While Ondák’s work reveals itself through disengagement, Renzo Martens’ ‘Episode III—Enjoy Poverty’, 2008, is a brutal illustration of the viewer’s com-plicity in the production and, especially, consumption of images of suffering. This hour-and-a-half long video follows the artist on a Conrad-esque journey through the Democratic Republic of Congo, where he proselytizes the eponymous message to the locals after ruthlessly proving to them, time and again, the hopelessness of their situation. Difficult to witness and even more so to condone, Martens’ work systematically exposes and then forecloses any catharsis we might have hoped to receive from the representation of suffering, and the highly dubious claim that such representation could actually qualify as protest.


Marcus Geiger’s installation in the attic of Oranienplatz 17 embodies the antagonism sought by Rhomberg in her curatorial juxtapositions. Geiger, in
one of the only works to draw attention to Rhomberg’s oblique methods
of presentation in the Biennale, here creates a pastiche of the exhibition architecture, constructing large warped sections of exhibition wall from boards left over from the buildings conversion to exhibition venue. Geiger’s installation, however, is aesthetically comparable to Gedi Sibony’s work on one of the  lower levels, a similarity that diffuses its focus. Instead, the antagonism of Geiger’s gesture is shifted into another register, simultaneously slapstick (particularly with Rhomberg’s decision to juxtapose it with Ferhat Özgür’s ‘I Can Sing’, 2008, a video of an Anatolian woman lip-synching to Jeff Buckley’s version of ‘Hallelujah’) and full of grace, promoted by Rhomberg to the vaguely sacral space of the cathedral ceiling-ed attic.


In addition to these grander gestures, Rhomberg’s Biennale has its more discreet gems, such as Henrik Olesen’s dismantled laptop computer, the parts meticulously catalogued on sheets of Plexiglas like natural history specimens, and Vincent Vulsma’s refreshingly straightforward paintings that aesthetisise the packaging of store-bought canvases.
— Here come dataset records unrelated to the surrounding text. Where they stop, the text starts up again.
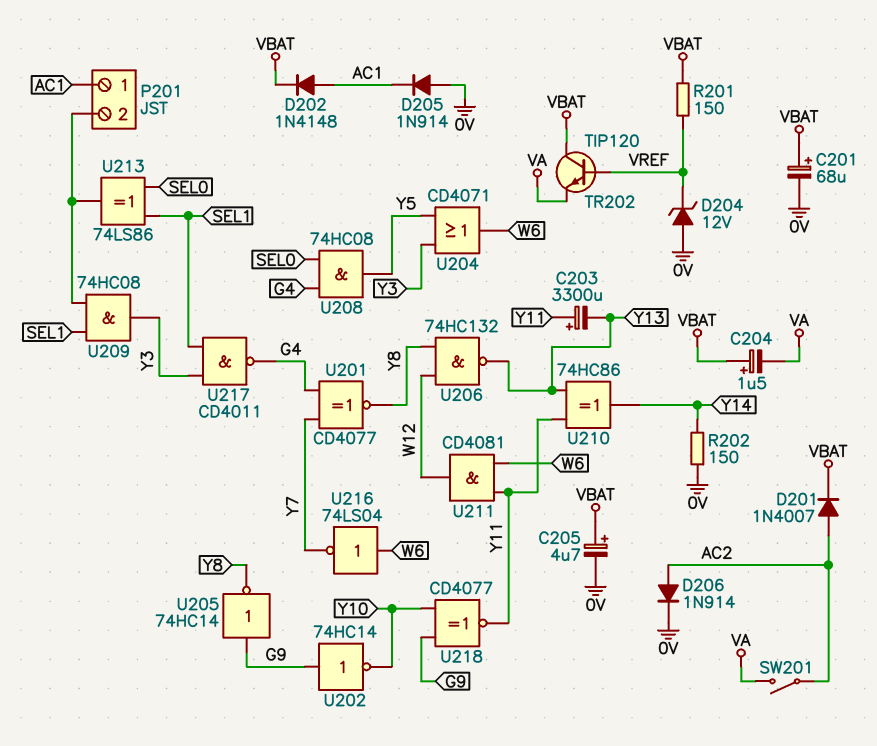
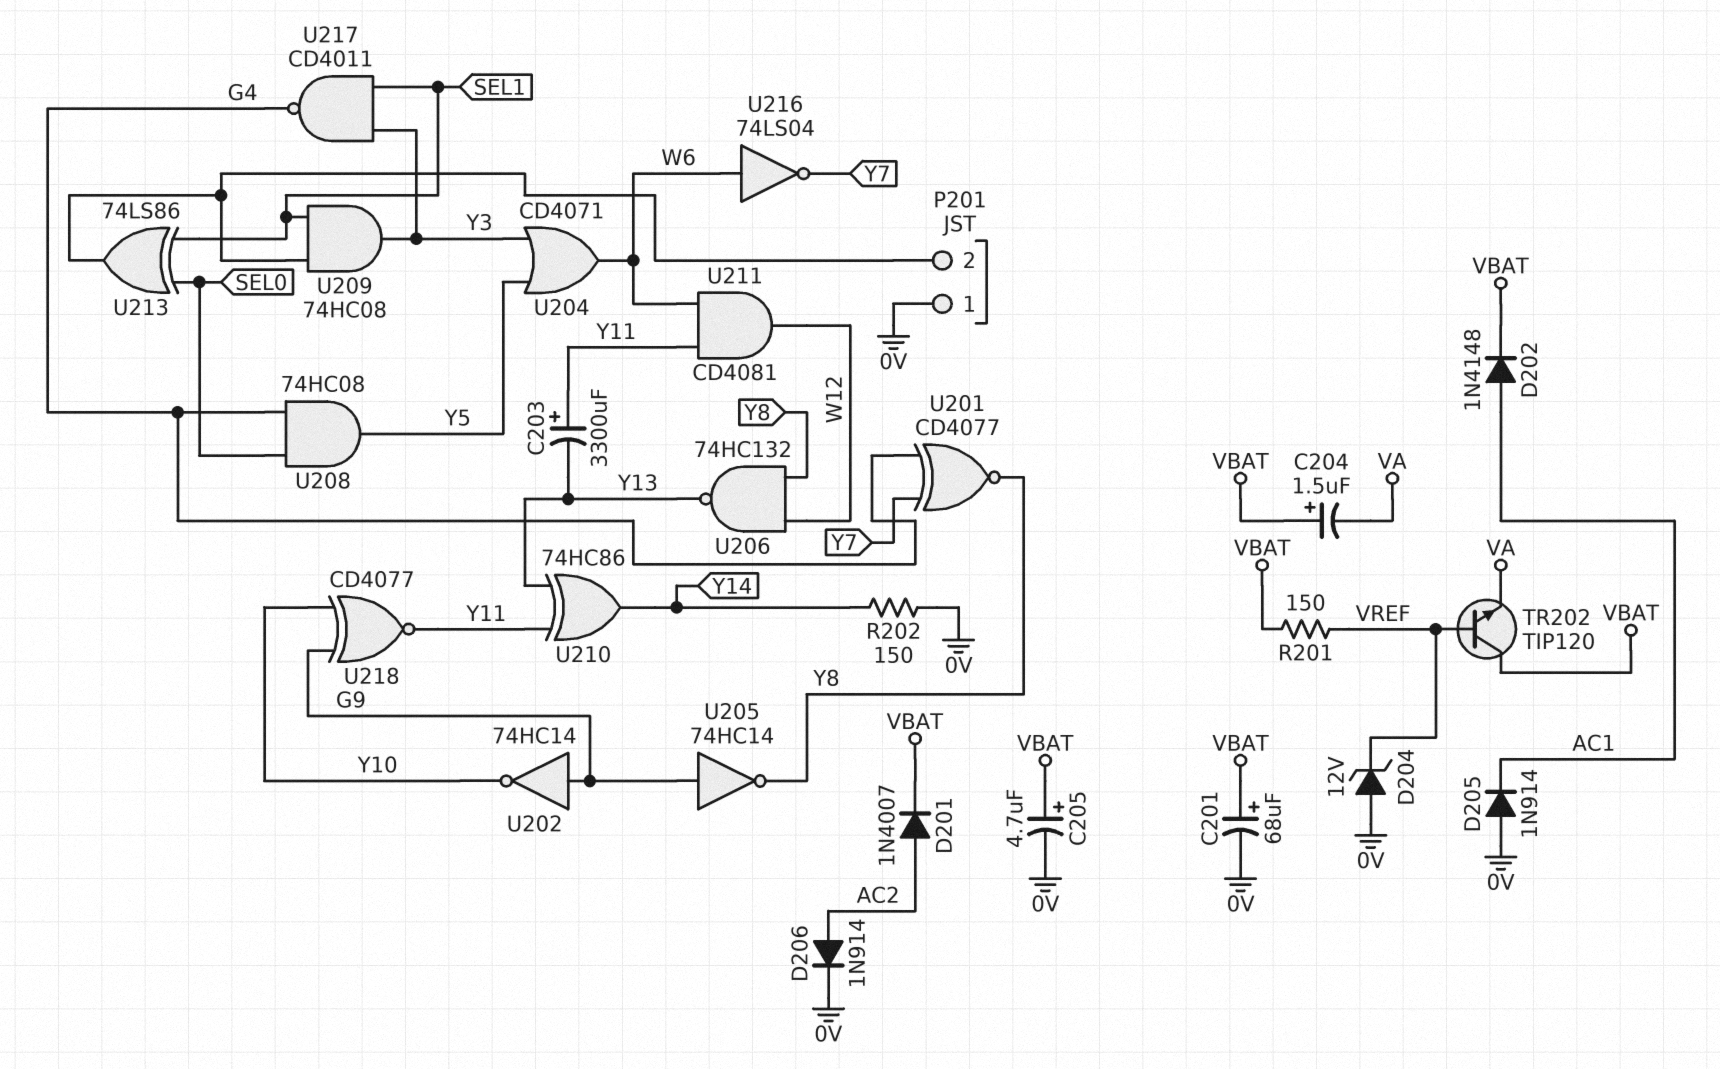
P201 pin 1: AC1 -> 0V
SW201: switch (AC2, VA) -> none

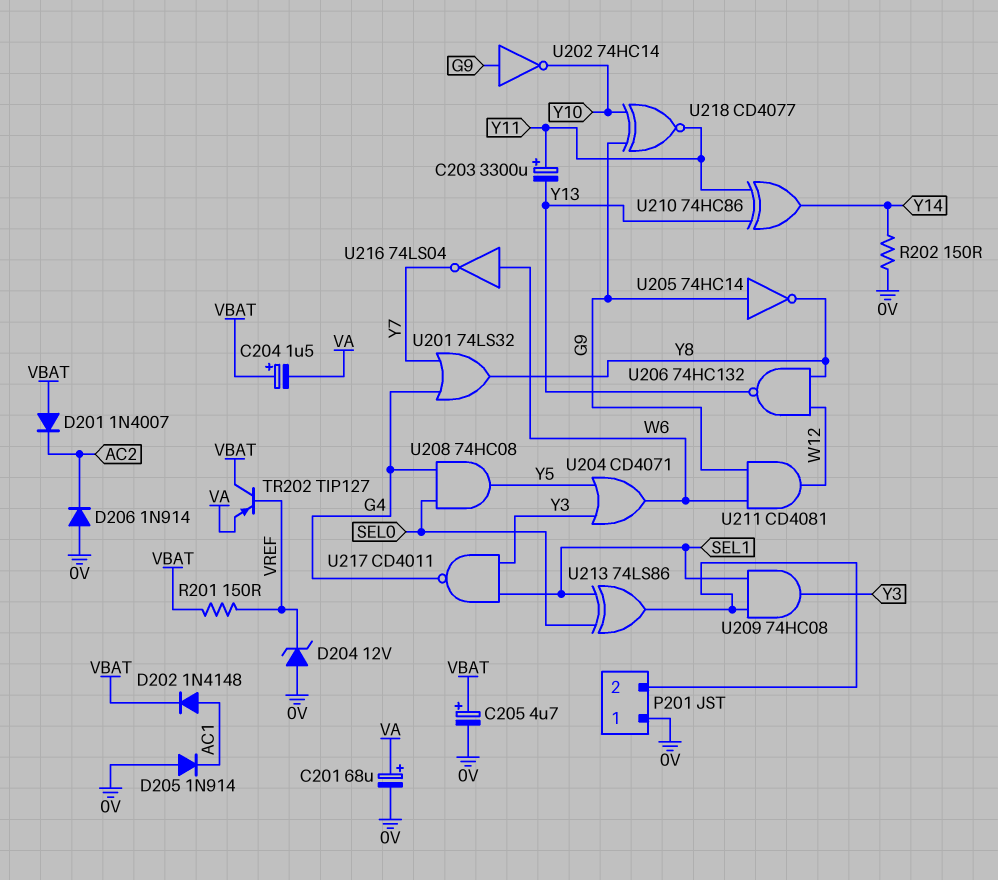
C201: 68uF (plus VBAT, minus 0V) -> 68uF (plus VA, minus 0V)
D201: diode 1N4007 (A AC2, K VBAT) -> diode 1N4007 (A VBAT, K AC2)
D206: diode 1N914 (A AC2, K 0V) -> diode 1N914 (A 0V, K AC2)
TR202: NPN TIP120 (B VREF, C VBAT, E VA) -> PNP TIP127 (B VREF, C VBAT, E VA)
U201: XNOR CD4077 (in G4, in Y7, out Y8) -> OR 74LS32 (in G4, in Y7, out Y8)
U211: AND CD4081 (in W6, in Y11, out W12) -> AND CD4081 (in G9, in W6, out W12)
Friedl vom Gröller’s 2009 16mm film ‘Passage Briare’ is composed of several takes of the artist seating herself beside a man in a passageway and then—with astonishing swiftness and naturel— removing
her teeth. The action is as taboo as it is quotidian, and as such is a striking example of contemporary realism that makes us intimates with the reality of our mortality. Works like this make clear that Rhomberg isn’t rehearsing the hoary discussion of the divide between art and life, but rather, is pushing forward into more ambiguous territory. In posing such behemoth questions as the nature of reality and art’s relationship to it, she refuses to provide catharsis to compensate for the absence of answers. This is undoubtedly an uncomfortable place to leave your audience, but it is one that sensitively acknowledges that a theme as large as the relationship between art and reality can, and perhaps should, only be answered through a modest, eclectic, ambivalent response—something certainly present in Rhomberg’s work as a curator, if regrettably absent from too many of the works in the show.